『ミッドナイトスワン』この感動は押し売りか?酷いのか凄いのか?:動画配信・映画感想あらすじ考察
映画『ミッドナイトスワン』は2020年の日本で公開された日本映画界で大絶賛を受けたLGBT/トランスジェンダーを扱ったドラマ映画!トランスジェンダーの凪沙は親戚の娘でネグレクトを受けていた一果を預かり次第に母性が目覚めていく・・
本当にね、最近では世間ではLGBTが叫ばれ、日本は後進国と言っていいでしょう。ヨーロッパやアメリカでの人々の認知はもう一般化されています
本作『ミッドナイトスワン』は、内田英治監督がながーい時間構想を練って、満を持して世の中に出した超自信作!
そのかいもあり、第44回 日本アカデミー賞で作品賞、最優秀主演男優賞などを獲得し、草彅剛が主演したことでも話題となりました。
まあねー、そして最大の関心毎は、面白ったの?面白くなかったの?
ってとこなはずですわ!アカデミー賞も受賞しているんだから、めっちゃいい映画のはずなんですが、手放しで「よかったよー。

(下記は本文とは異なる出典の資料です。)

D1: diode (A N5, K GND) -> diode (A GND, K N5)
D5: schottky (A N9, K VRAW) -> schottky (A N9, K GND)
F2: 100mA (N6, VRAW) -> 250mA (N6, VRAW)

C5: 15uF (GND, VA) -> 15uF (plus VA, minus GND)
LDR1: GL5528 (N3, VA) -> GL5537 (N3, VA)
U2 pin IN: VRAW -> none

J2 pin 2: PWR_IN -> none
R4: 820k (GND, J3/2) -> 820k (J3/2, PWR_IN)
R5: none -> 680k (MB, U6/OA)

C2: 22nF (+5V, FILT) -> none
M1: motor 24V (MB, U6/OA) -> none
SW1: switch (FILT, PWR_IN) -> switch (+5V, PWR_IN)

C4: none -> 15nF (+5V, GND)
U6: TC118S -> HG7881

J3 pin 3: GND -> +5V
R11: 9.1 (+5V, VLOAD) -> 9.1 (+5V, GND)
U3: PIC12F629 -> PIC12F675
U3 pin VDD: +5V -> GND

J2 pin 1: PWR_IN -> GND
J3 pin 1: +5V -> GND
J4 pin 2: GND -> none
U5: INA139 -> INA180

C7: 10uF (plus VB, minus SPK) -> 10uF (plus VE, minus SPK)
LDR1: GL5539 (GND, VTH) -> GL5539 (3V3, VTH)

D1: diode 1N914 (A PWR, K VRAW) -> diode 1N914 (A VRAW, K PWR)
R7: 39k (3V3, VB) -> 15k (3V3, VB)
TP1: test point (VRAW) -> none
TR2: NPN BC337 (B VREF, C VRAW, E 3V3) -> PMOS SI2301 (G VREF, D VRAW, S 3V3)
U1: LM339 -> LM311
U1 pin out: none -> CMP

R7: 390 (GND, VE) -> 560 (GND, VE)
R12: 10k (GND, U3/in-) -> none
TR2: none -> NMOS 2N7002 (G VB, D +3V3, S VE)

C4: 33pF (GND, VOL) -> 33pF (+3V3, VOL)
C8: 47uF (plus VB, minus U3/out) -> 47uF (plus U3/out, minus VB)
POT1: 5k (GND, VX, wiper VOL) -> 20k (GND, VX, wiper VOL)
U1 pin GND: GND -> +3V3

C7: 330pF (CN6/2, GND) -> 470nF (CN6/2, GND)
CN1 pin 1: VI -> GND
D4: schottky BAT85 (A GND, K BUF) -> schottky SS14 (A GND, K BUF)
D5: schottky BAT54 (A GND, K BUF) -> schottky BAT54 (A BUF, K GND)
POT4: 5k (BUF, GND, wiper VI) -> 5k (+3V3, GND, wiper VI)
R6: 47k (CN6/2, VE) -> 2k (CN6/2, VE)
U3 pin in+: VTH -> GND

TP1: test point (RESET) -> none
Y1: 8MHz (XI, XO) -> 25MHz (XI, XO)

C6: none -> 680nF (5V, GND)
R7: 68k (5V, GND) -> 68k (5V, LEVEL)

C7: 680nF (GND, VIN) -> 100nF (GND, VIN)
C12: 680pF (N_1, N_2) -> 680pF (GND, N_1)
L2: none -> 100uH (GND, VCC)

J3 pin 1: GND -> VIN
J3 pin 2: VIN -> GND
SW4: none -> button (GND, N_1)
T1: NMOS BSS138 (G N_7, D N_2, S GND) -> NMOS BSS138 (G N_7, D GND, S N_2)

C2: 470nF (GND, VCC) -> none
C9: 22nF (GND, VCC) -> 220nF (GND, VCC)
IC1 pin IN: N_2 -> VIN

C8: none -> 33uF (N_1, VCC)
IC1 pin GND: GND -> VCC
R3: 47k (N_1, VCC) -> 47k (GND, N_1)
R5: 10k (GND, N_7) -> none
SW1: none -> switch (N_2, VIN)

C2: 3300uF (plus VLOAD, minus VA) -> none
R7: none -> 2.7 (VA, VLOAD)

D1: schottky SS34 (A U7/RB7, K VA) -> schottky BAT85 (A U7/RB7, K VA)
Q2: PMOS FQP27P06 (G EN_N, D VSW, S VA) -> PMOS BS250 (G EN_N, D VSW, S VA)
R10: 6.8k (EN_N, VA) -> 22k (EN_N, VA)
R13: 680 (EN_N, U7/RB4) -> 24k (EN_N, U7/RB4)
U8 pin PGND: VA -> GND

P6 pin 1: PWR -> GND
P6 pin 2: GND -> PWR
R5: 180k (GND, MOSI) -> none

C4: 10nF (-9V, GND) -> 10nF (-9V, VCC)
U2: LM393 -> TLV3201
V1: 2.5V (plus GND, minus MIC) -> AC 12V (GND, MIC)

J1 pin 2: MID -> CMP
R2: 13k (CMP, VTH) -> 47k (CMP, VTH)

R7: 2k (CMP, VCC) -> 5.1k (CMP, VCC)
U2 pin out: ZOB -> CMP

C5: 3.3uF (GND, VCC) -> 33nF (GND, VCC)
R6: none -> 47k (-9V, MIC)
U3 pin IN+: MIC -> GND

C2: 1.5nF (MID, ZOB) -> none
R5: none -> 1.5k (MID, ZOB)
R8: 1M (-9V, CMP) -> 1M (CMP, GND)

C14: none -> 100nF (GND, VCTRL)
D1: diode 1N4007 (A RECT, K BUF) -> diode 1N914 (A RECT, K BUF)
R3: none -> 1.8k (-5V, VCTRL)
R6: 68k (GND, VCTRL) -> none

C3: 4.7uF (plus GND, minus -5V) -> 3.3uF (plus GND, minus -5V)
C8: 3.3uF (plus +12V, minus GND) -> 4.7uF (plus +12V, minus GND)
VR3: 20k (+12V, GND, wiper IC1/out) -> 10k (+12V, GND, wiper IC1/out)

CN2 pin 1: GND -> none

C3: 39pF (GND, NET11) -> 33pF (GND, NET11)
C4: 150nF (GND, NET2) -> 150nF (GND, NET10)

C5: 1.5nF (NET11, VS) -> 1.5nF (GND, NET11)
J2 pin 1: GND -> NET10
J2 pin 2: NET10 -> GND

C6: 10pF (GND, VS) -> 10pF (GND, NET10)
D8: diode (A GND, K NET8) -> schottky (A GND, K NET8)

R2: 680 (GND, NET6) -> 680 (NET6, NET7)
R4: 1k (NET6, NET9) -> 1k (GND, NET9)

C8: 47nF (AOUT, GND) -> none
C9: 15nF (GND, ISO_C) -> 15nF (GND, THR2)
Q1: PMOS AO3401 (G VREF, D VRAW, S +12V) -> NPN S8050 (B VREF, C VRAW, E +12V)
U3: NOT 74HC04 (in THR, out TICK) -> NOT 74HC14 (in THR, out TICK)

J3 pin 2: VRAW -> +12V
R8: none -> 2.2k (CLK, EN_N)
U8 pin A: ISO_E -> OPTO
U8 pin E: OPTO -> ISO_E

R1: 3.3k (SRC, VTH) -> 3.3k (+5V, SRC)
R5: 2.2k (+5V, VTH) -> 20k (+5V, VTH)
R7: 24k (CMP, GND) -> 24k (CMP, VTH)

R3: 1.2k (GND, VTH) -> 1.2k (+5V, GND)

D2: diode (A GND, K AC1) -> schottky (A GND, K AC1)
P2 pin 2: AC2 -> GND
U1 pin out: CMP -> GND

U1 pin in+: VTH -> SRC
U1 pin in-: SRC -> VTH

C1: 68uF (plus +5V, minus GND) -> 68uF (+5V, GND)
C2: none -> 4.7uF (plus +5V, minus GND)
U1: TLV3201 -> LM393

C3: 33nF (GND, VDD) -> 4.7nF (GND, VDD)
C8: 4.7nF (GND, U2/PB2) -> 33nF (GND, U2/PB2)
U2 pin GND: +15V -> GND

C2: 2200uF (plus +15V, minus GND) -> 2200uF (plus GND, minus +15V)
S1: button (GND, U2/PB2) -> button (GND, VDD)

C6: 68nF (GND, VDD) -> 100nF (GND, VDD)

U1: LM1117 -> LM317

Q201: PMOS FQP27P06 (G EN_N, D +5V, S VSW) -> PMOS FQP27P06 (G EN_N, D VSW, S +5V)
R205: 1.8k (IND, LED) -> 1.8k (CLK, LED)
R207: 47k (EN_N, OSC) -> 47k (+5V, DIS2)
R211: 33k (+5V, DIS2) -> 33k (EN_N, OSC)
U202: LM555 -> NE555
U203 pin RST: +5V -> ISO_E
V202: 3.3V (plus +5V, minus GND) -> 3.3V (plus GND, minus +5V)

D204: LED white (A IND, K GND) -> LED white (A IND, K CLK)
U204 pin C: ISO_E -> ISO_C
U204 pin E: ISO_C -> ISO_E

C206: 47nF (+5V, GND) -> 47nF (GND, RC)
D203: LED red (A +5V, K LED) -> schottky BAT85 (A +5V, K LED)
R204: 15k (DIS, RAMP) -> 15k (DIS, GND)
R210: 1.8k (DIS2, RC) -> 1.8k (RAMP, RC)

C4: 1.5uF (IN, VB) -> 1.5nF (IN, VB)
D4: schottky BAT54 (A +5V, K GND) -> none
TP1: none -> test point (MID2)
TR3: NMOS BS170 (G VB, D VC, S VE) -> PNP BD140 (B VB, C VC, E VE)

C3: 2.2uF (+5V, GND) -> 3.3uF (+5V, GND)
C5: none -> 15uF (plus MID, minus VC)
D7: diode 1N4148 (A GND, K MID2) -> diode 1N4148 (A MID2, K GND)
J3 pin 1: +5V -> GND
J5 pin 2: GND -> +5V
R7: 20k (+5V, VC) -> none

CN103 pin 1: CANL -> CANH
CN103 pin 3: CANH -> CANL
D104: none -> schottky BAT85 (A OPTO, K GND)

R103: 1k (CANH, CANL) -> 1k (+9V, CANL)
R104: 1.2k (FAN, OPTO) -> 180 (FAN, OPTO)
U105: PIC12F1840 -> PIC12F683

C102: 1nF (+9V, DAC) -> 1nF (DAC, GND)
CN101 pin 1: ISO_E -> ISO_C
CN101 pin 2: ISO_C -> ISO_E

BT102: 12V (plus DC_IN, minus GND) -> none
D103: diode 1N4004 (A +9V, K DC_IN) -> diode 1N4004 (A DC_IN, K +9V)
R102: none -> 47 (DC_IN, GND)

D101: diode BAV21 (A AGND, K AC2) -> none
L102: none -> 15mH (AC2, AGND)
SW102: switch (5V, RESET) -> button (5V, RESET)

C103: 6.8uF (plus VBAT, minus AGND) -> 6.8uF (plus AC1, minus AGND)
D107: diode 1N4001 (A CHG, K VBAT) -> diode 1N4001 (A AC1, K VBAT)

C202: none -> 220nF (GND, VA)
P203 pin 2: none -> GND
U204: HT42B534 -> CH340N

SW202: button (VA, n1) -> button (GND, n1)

これお勧め!」
って満面では勧められないられないんですよ。
個人的にはですけどね。
もちろん、見どころは色々ありますがね、その辺は見てもらったほうが
☆4のおすすめ(5点満点)
感想中心となります
それでは見ていきましょう
あらすじ ネタバレなし
東京の新宿で生きる凪沙は性は女性だが、体は男性で生まれてきたトランスジェンダーだった
幼い時の自分は、何か違うと感じつつ、 凪沙は 京しニューハーフのパブで働き、日々を暮らしていた。そんな中、親戚の娘である中学生の一果が、母親からネグレクトを受けておりまともな生活を送れずに、一時的に凪沙に預かって欲しいと親から頼まれたことで、仕方なく一果を預かることになる。
最初は心を閉ざし、あまり話さなかった一果だったが、バレエに興味を持ち始め、凪沙に内緒でバレエを習い始めるのだった。
そして、バレエ教室で出会った”りん”と心を通わせて、友人になり周囲にも徐々に心を開いていくようになる。一方で、一果がバレエをやっていることを知り、 一果への母性が芽生え真剣に安否を気遣い将来を考えるようになり、バレエの費用を何とか工面しはじめるのだった・・
一果への想いが凪沙を性転換手術へと決意させ、凪沙はタイでの性転換手術を受けるが、その後体調を崩していく。
映画情報&キャスト
『ミッドナイトスワン』2020年 日本
【監督】内田英治
【脚本】内田英治
【音楽】渋谷慶一郎
【撮影】伊藤麻樹
【出演】
凪沙/武田健二(草彅剛)
:トランスジェンダー
ニューハーフショークラブ「スイートピー」に勤務
ロングコートとハイヒールを纏う。
桜田一果(服部樹咲)
:母のネグレクトに悩まされ、
遠い親戚である凪沙に預けられた中学生。バレエをやるようになる。
瑞貴/野上剣太郎(田中俊介)
:スイートピーに勤務するショーガール。良き相談相手である。
キャンディ(吉村界人)
:スイートピーに勤務するショーガール。愛嬌たっぷりの性格。
アキナ(真田怜臣)
:スイートピーに勤務するショーガール。店のナンバーワン。
桑田りん(上野鈴華)
:一果の同級生で同じバレエ教室のライバルでもあり、親友。
桑田真祐美(佐藤江梨子)
:りんの母。りんに全てをかけている。
桑田正二(平山祐介)
:りんの父。
武田和子(根岸季衣)
:凪沙の実母。
桜田早織(水川あさみ)
:一果を産んだ母で、キャバクラ嬢。一果を19歳で産み、ひとり手で育てる。
洋子ママ(田口トモロヲ)
:スイートピーのママ。
片平実花(真飛聖)
:バレエスクールの講師。
超感想中心の評価考察・レビュー
内田英治監督:名作か駄作かシスジェンダー視点
内田英治監督の描いたトランスジェンダー映画!
それが、良くも悪くもミッドナイトスワンなわけで、結局のところ名作なのか駄作なのかはここのところの議論が多いように思う。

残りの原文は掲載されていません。